Je suis de plus en plus persuadé du pouvoir d'appel de cette image [fixe], de la possibilité qu'elle donne au spectateur d'entrer profondément en elle et d'en faire sa propre interpretation. Or, dans les plans où il y a du mouvement -où un élément entre à un moment et sort à un autre- la concentration est réduite, l'attention du spectateur ne peut pas rester mobilisée. Comme lorsque l'on part en voyage. En traversant le hall d'une gare je croise des centaines de gens. Mais la seule personne dont je me souviendrai c'est le passager qui s'assiéra en face de moi et que je prendrai le temps de fixer. Peut-être l'aurai-je déjà croisé avant, mais sans avoir eu le temps de concentrer mon attention en lui.

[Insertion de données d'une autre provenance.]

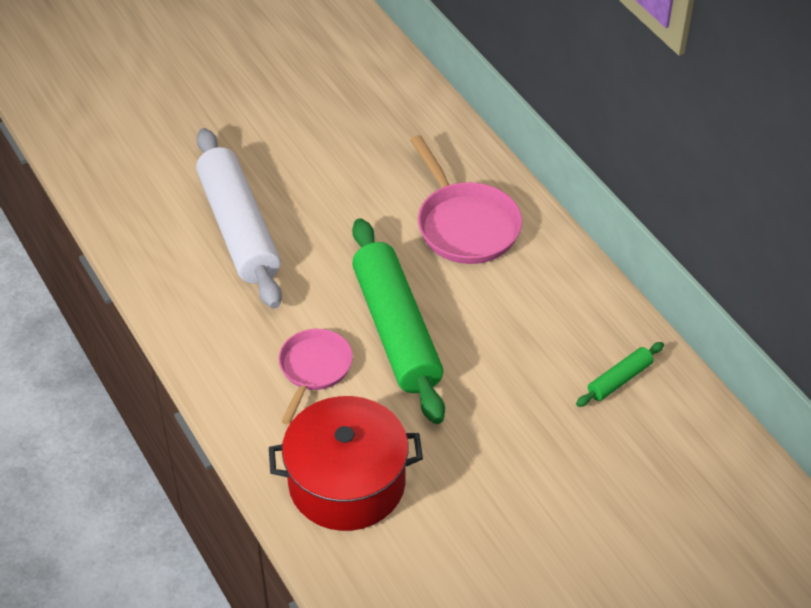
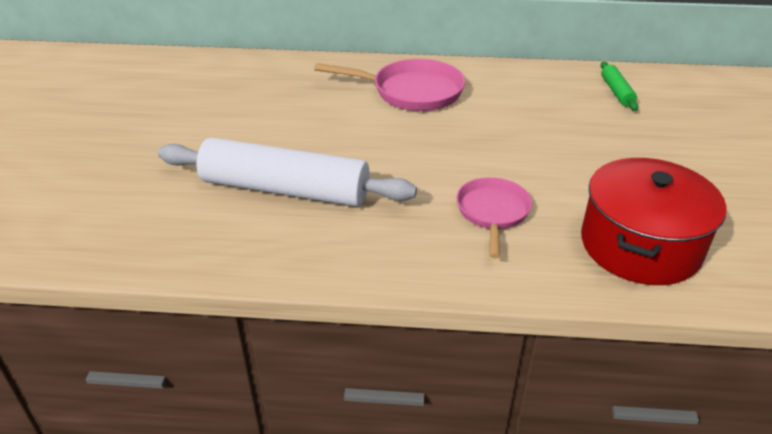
camera: 55 degrees left, 10 degrees down
(314, 369) = (492, 213): pink pan -> pink pan turned 45 degrees clockwise
(396, 330) = (487, 157): green rolling pin -> none

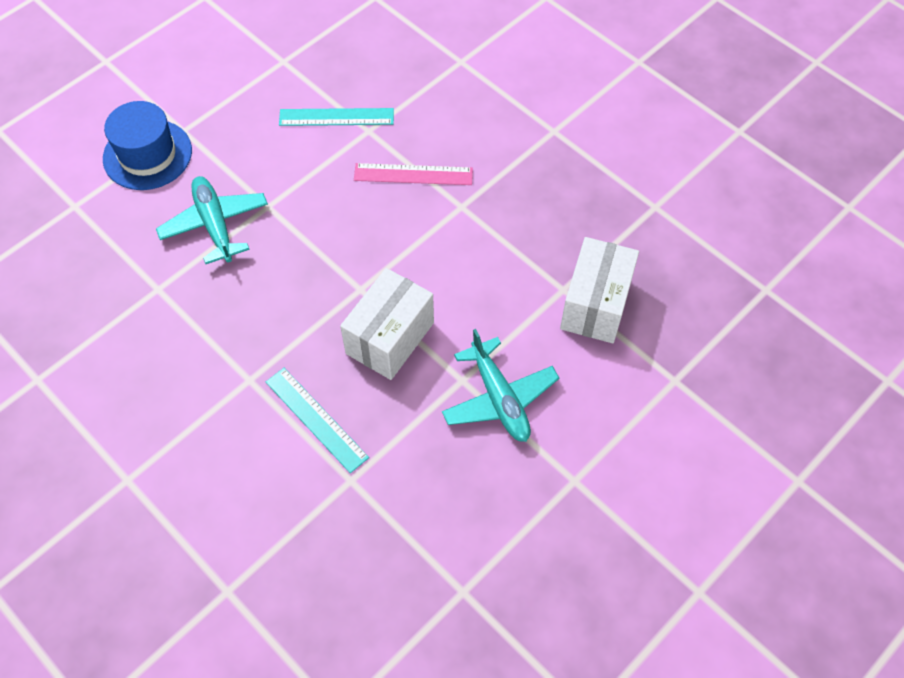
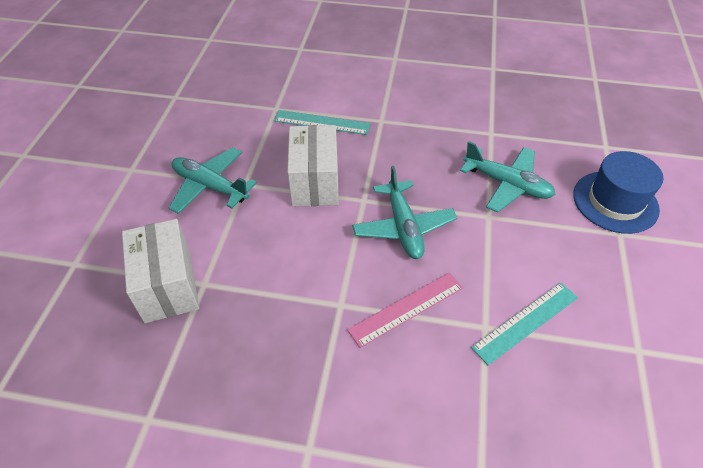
camera: 145 degrees right, 10 degrees down
(351, 240) = (403, 227): none -> turquoise plane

Maintenant son immobilité me permet de le fixer comme une image. Alors ma faculté d'interprétation s'active. Les détails de son visage, d'autres visages qu'il évoque, commencent à prendre forme dans mon esprit. En fait, exactement au moment où je m'installe comme une caméra, lui se dispose comme un sujet et se fixe comme une image. Cela me fait penser à la caméra de Bresson qui me permet ce temps de fixation.
C'est comme une fenêtre immobile qui s'ouvre sur un paysage : le temps d'une mélancolie, on fixe à travers elle un seul arbre qui se trouve en face. Cet arbre fait la même chose qu'une personne. "Et tu penses que tu ne le changeras pas contre tous les arbres du monde. Cet arbre te promet quelque chose de constant. Tu as rendez-vous avec lui. Toi, tu t'y rends, et lui, s'est rendu."
Il me semble que ces choses fixes ont la capacité de solliciter nos affects.

[...]

Jusqu'à présent je n'ai pu trouver une définition du cinéma. Si l'on considère que le cinéma a le devoir de raconter des histoires, il me semble que le roman le fait bien mieux. Les pièces radiophoniques, les feuilletons télévisés s'en acquittent aussi. Je pense à un autre cinéma qui rend plus exigeant et que l'on définit comme le septième art. Dans ce cinéma, il y a de la musique, de l'histoire, de la réverie, de la poésie. Mais tout en incluant cela, je pense qu'il reste un art mineur. Je me demande, par exemple, pourquoi la lecture d'un poème excite notre imagination et nous invite a participer à son achèvement. Les poèmes sont sans doute créés pour atteindre une unité malgré leur inachèvement. Quand mon imagination s'y mêle, ce poème devient le mien. Le poème ne raconte jamais une histoire, il donne une série d'images. Si j'en possède les codes, je peux accéder à son mystère.
Pour la même raison, un poème auquel je n'ai rien compris il y a dix ans, je peux m'y attacher aujourd'hui. Je pense aux poèmes mystiques de Mowlânâ Rûmi que mon père lisait quand j'étais enfant et que nous supportions parce qu'il était le père. Je les ai relus il y a dix ans, je le relis aujourd'hui et j'y trouve un autre sens qui m'avait échappé. J'ai rarement vu quelqu'un dire à propos d'un poème : je ne comprends pas. Mais au cinéma, dès que l'on n'a pas saisi un rapport, un lien, il est fréquent de dire que l'on n'a pas compris le film. Or l'incompréhension fait partie de l'essence de la poésie. On l'accepte comme telle. De même pour la musique. Le cinéma est différent. On aborde un poème avec ses sentiments, et le cinéma avec sa pensée, son intellect. On n'est pas censé pouvoir raconter un bon poème, alors qu'on est censé le faire pour un bon film quand on est au téléphone avec un ami. Je pense que si le cinéma doit être considéré comme un art majeur il faut lui accorder cette possibilité de ne pas être compris. À différents moments de la vie, un film peut nous laissser différentes impressions.
Or le cinéma est devenu de plus en plus un objet, un instrument de divertissement qu'il faudrait voir, comprendre et juger. Si on le considère vraiment comme un art, son ambiguïté, son mystère sont indispensables. Une photo, une image peut avoir un mystère, car elle donne peu, ne se décrit guère. Une image ne se représente pas, ne se donne pas en représentation mais annonce sa présence, invite le spectateur à la découvrir.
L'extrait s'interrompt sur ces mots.